Bounded energy means bounded distinguishable states. A system with finite energy can only maintain finitely many internal states. This gives the finite state space (Fin N) that downstream proofs need.

axiom capacity_bound (energy : Nat) (he : energy > 0) :
  &exists; N : Nat, 0 < N ∧ N ≤ energy

If you reject this (allow infinite states), the pigeonhole principle fails and there is no forced state collision.

rate_mismatch

Input can arrive faster than the system processes it. Environments are richer than processors.

axiom rate_mismatch :
  &exists; (input_rate drain_rate : Nat),
    input_rate > drain_rate ∧ drain_rate > 0

Without this, no buffer is ever needed — Cache becomes optional.

NonStationary

Environments change. At some period p, the required response at time t differs from time t + p. This is a property of specific environments, not a universal law.

def NonStationary {O : Type} (required : Nat → O) (p : Nat) : Prop :=
  &exists; t, required t ≠ required (t + p)

positive_loss

Bounded systems lose information each cycle. At least some bits are irreversibly lost per processing step.

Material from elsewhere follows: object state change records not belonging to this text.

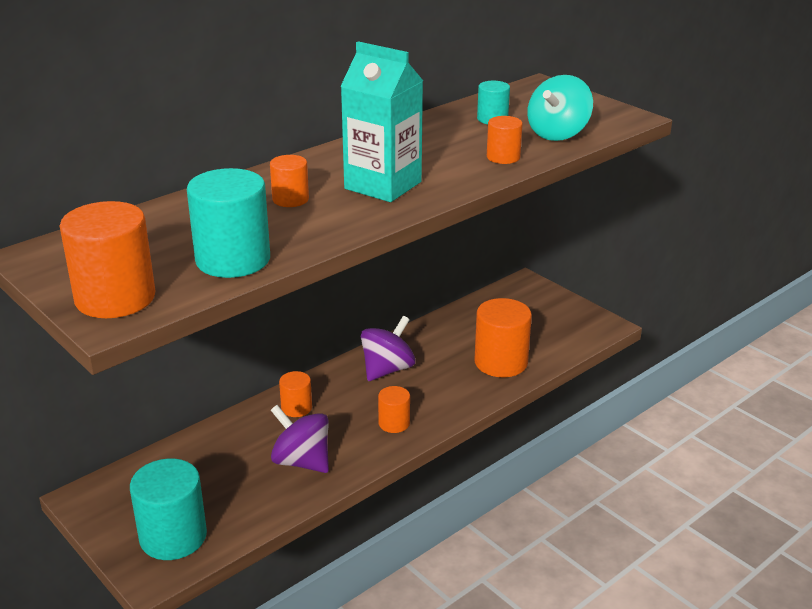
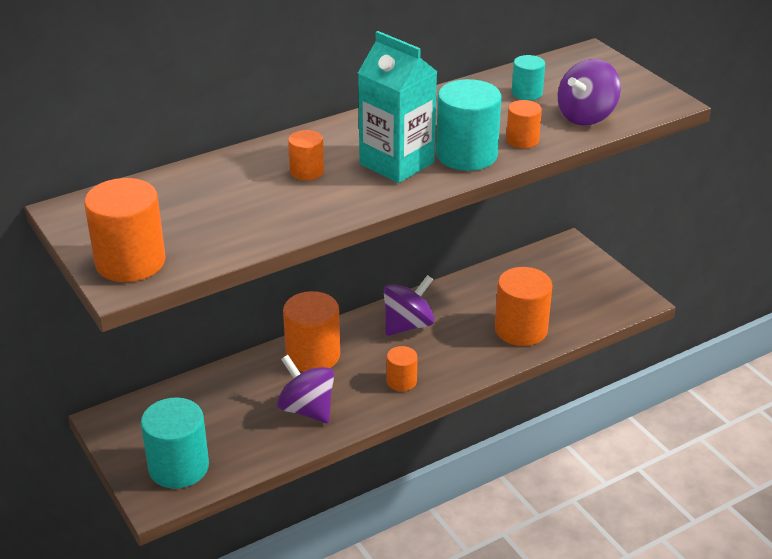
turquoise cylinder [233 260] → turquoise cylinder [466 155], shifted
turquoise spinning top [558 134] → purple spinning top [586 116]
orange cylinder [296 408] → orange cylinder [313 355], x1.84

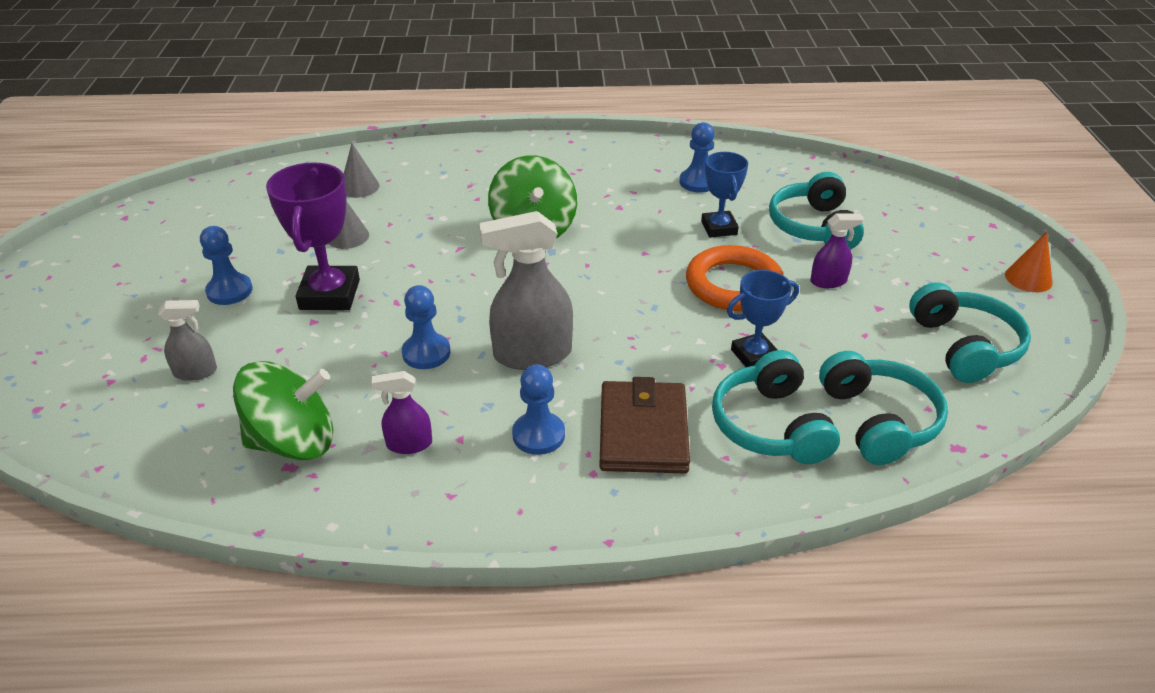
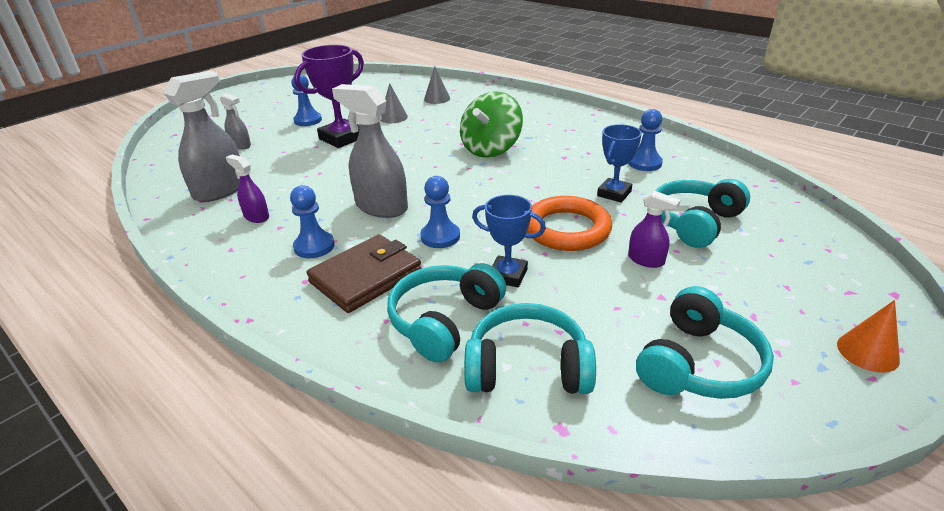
blue pawn [426 353] → blue pawn [440 237], shifted
green spinning top [293 442] → grey spray bottle [220 190]
turquoise headphones [878 420] → turquoise headphones [527 367], 120 degrees counterclockwise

axiom positive_loss : &exists; (loss : Nat), loss > 0

Without this, lossless computation is possible and a closed loop can survive indefinitely.

history_matters

History-dependent tasks exist: the correct response to the same input can depend on what happened before.

axiom history_matters :
  &exists; (env : Nat → Nat) (required : Nat → Nat),
    HistoryDependent env required

Without this, all tasks are memoryless stimulus-response and persistence is unnecessary.

BoundedTransducer

The unified formal model: a finite-state machine with Fin N states, processing an input stream and producing output. Its step function is deterministic: given a state and an input, it produces exactly one next state and one output.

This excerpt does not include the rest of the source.